L’enjeu maintenant va être d’exploiter au mieux cette multiplicité de dynamiseurs potentiels de l’écosystème cyber français. Le risque serait que ces moyens d’accompagnement du marché se fassent concurrence et se dispersent, fonctionnent en silo, au point d’amener de la confusion et de « brouiller » les messages auprès des acteurs de l’écosystème.
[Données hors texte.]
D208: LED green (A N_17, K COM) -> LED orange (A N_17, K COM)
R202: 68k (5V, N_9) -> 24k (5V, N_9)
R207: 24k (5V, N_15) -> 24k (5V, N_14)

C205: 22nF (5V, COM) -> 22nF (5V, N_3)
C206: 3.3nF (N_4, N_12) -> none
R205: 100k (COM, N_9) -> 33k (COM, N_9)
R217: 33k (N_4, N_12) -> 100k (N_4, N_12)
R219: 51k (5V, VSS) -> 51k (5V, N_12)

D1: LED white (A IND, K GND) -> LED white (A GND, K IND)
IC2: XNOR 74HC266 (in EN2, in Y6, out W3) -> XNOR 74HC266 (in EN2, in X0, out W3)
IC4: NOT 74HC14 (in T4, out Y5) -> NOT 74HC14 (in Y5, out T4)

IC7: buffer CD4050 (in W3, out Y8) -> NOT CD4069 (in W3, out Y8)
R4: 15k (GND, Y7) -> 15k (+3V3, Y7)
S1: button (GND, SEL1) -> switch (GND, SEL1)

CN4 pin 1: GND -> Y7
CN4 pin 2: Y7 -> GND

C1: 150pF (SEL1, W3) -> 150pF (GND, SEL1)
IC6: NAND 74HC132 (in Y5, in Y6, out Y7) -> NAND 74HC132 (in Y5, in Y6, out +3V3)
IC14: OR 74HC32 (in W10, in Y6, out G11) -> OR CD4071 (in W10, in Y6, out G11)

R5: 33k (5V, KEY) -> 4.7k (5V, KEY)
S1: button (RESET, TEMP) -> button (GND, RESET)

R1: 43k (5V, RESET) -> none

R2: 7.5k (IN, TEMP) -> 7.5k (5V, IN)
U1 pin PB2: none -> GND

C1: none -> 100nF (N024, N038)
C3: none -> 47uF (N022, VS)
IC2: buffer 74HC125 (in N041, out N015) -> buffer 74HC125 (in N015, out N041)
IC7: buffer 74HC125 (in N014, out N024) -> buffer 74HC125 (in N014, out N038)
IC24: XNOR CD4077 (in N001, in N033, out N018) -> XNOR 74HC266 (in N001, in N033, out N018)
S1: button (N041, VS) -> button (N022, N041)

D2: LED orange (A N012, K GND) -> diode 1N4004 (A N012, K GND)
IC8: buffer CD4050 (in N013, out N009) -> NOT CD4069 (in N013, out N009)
Et cela serait vraiment dommageable. Nous sommes à l’aube d’une année charnière pour notre écosystème : toutes les composantes semblent réunies pour réaliser sa transformation et lui permettre de passer à l’échelle. La question nous semble maintenant être : réussirons-nous collectivement à concrétiser ce mouvement ? Car pour se faire, il nous semble essentiel de joindre les forces en présence, de les catalyser vers ce but commun. Un rôle que le campus cyber pourrait jouer ?

 

2021 : l’année de la concrétisation ?

Malgré l’effet sur 2020 des impacts de la crise sanitaire mondiale, la cybersécurité reste un secteur résilient, l’écosystème des startups françaises dans ce domaine l’a également démontré. Leurs projets de développements sont parfois décalés mais elles restent confiantes pour leur avenir malgré les challenges qu’elles ont eu et auront encore à relever.

Dans ce contexte, il reste primordial de continuer à soutenir le développement de l’écosystème. De plus en plus d’accompagnements spécialisés dans le secteur voient le jour, à ce titre 2021 sera une année charnière pour concrétiser la transformation de notre écosystème et le hisser à un niveau international.